U.S. retail sales suffered a record drop in March as the COVID-19 outbreak forced businesses to close and people to shelter indoors, setting up consumer spending for its worst decline in decades.
The Bureau said advance estimates of retail and food services sales for March came in at $483.1 billion, a drop of 8.7 percent from the previous month. This is the biggest decline since the government started tracking the series in 1992.
The figures are adjusted for seasonal variation and holiday and trading-day differences, but not for price changes.
The biggest month-over-month drop was in clothing and clothing accessories, which plummeted by 50.5 percent in March. Compared to a year earlier, sales in this category fell by 50.7 percent.
“The economy is almost in free fall,” said Sung Won Sohn, a business economics professor at Loyola Marymount University in Los Angeles. “We will see the bottom when the coronavirus infection rates stabilize. It’s going to be a pretty deep bottom from which to come up.”
While food services and drinking place sales fell by 26.5 percent in March compared to February, grocery stores saw a surge in month-over-month sales in March, spiking by 25.6 percent.

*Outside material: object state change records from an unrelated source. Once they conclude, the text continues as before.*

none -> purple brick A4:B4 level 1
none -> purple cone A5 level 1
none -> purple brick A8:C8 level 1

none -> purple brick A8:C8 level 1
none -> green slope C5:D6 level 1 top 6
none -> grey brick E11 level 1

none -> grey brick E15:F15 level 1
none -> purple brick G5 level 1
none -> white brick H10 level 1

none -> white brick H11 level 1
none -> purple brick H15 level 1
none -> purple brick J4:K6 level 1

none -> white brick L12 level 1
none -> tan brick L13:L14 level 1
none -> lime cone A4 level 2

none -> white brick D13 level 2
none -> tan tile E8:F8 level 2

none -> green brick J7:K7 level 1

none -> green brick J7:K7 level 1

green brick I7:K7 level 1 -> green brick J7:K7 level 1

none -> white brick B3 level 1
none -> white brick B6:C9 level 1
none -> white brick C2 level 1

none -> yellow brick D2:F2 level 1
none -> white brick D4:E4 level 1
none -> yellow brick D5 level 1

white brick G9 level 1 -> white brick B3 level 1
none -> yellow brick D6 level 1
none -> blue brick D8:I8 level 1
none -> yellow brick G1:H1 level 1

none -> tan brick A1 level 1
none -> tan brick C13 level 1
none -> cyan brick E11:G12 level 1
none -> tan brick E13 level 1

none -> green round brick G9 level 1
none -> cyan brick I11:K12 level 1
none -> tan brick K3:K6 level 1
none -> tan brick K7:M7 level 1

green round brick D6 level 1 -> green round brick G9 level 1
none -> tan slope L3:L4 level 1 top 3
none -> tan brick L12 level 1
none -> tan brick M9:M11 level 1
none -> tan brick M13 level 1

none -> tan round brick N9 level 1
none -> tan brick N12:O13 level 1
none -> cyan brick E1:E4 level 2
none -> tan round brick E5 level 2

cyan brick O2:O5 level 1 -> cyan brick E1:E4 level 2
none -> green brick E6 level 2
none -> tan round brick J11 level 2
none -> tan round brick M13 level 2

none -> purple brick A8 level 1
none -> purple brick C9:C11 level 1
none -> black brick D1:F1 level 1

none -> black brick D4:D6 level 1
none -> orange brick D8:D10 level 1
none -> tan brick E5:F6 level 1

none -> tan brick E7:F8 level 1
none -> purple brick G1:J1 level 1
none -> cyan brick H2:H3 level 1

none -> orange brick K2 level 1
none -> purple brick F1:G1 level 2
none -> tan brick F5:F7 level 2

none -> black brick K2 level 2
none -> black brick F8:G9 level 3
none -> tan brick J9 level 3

“In general consumer spending is going to look about as bad as it has ever been, although there will be some categories of resilience,” said Tim Quinlan, a senior economist at Wells Fargo Securities in Charlotte, North Carolina. “The panic buying at grocery stores cannot offset the retrenchment in spending that we will see in other categories.”
Compared to March 2019, overall retail sales in March 2020 fell by 6.2 percent. The report also revised February retail sales figures upwards by 0.1 percentage points, which now show a drop of 0.4 percent compared to January sales.
Economists have made bleak predictions for consumer spending in the second quarter, with estimates as low as a 41 percent rate of decline, Reuters reported.
The dismal forecasts come despite a historic $2.2 trillion fiscal package, replete with stimulus checks for families and relief for businesses.
Consumer spending accounts for more than two-thirds of U.S. economic activity.
“Total industrial production fell 5.4 percent in March, as the COVID-19 (coronavirus disease 2019) pandemic led many factories to suspend operations late in the month,” the Fed stated, referring to a month-over-month drop.
The data also shows that manufacturing output fell by 6.3 percent, with the motor vehicles and parts category posting the biggest fall of 27.2 percent.